Mais dans ce contexte difficile, la créativité reste plus que jamais d’actualité. Shows virtuels dans le milieu de la mode, visites de musées en ligne, streaming de pièces de théâtre ou de concerts… L’imagination des artistes et des entrepreneurs s’est révélée particulièrement féconde et résiliente face à la crise.
« Il y en aura d’autres »
« On propose aujourd’hui sur Instagram et via le site du Grand Palais, les chefs-d’oeuvre de la sculpture en reproduction, et chacun peut s’approprier, apprendre et jouer avec. A la mi-février (2022, ndlr), on va proposer un premier festival de création artistique en réalité augmentée, le Grand Palais sera vide à l’œil nu, mais avec son smartphone on pourra découvrir des œuvres de jeunes artistes créées spécialement pour ce festival. C’est une première, il y en aura d’autres », promet Roei Amit, chargé du numérique à la direction des musées nationaux Grand Palais.
L’Opéra de Paris a quant à lui diffusé le ballet « La bayadère » sur internet et en direct à la mi-décembre 2021. Pas moins de 10 000 personnes ont acheté une place le premier soir. « Il n’y aura pas de retour en arrière, ça va désormais nous accompagner, il faut qu’on parle aux gens qui ne peuvent pas venir à l’Opéra, parce qu’ils sont trop loin, parce que c’est trop cher », affirme Alexander Neef, directeur de la Maison.

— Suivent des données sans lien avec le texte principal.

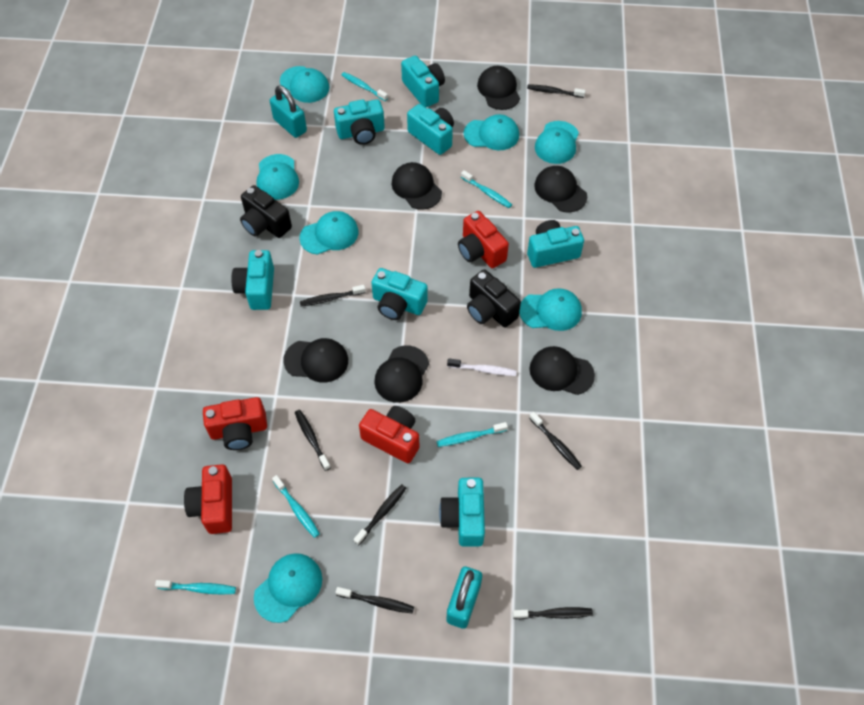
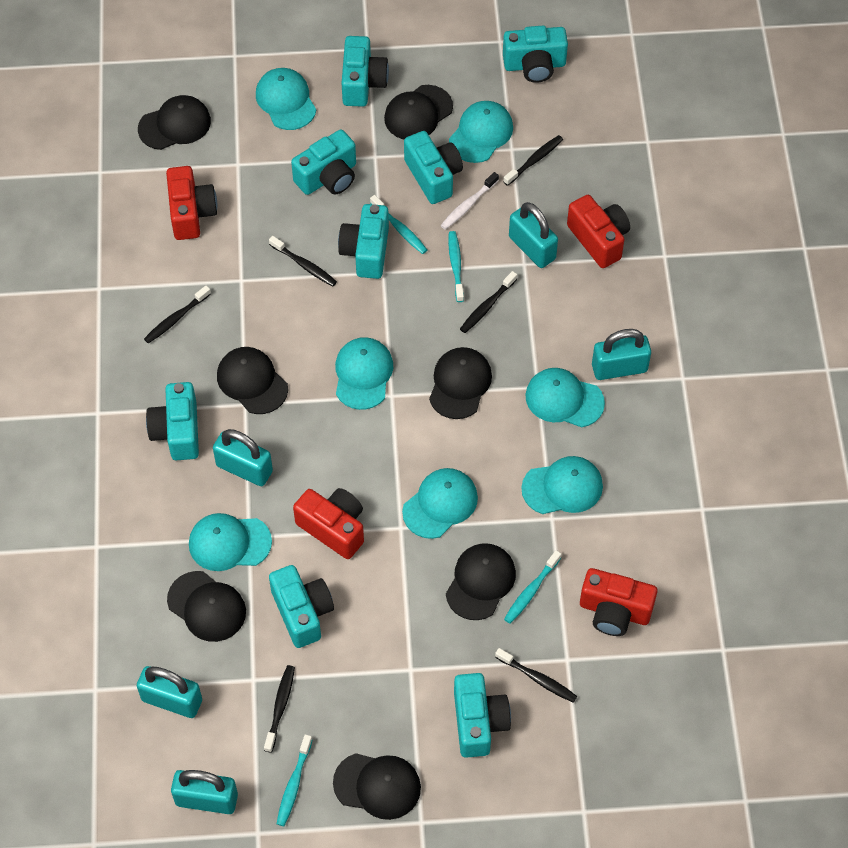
black camera: 2 -> 0
black cap: 6 -> 7
black toothbrush: 7 -> 6
turquoise camera: 7 -> 8
turquoise padlock: 2 -> 5
turquoise toothbrush: 5 -> 4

Mais l’ensemble de la planète artistique est concerné : la galerie d’art Perrotin (Paris, New York, Hong Kong, Séoul, Tokyo, Shanghaï), les Fashion Week de Paris, Milan et New York, la chanteuse Dua Lipa (artiste féminine de l’année, dont la soirée de promotion de son album « Future Nostalgia » a enregistré 5 millions de connexions payantes en un soir), le groupe de K-pop BTS (qui a engrangé quelque 20 millions de dollars lors d’un concert virtuel), le Museum of Other Realities (qui permet d’admirer de nombreuses œuvres d’artistes internationaux grâce aux outils de création en VR)…
La dématérialisation ne représente probablement pas (tout) l’avenir de l’art. Mais une chose est sûre, une nouvelle fois, la création aura su se réinventer pour nous permettre de mieux comprendre ce monde bouleversé et incertain auquel nous sommes confrontés.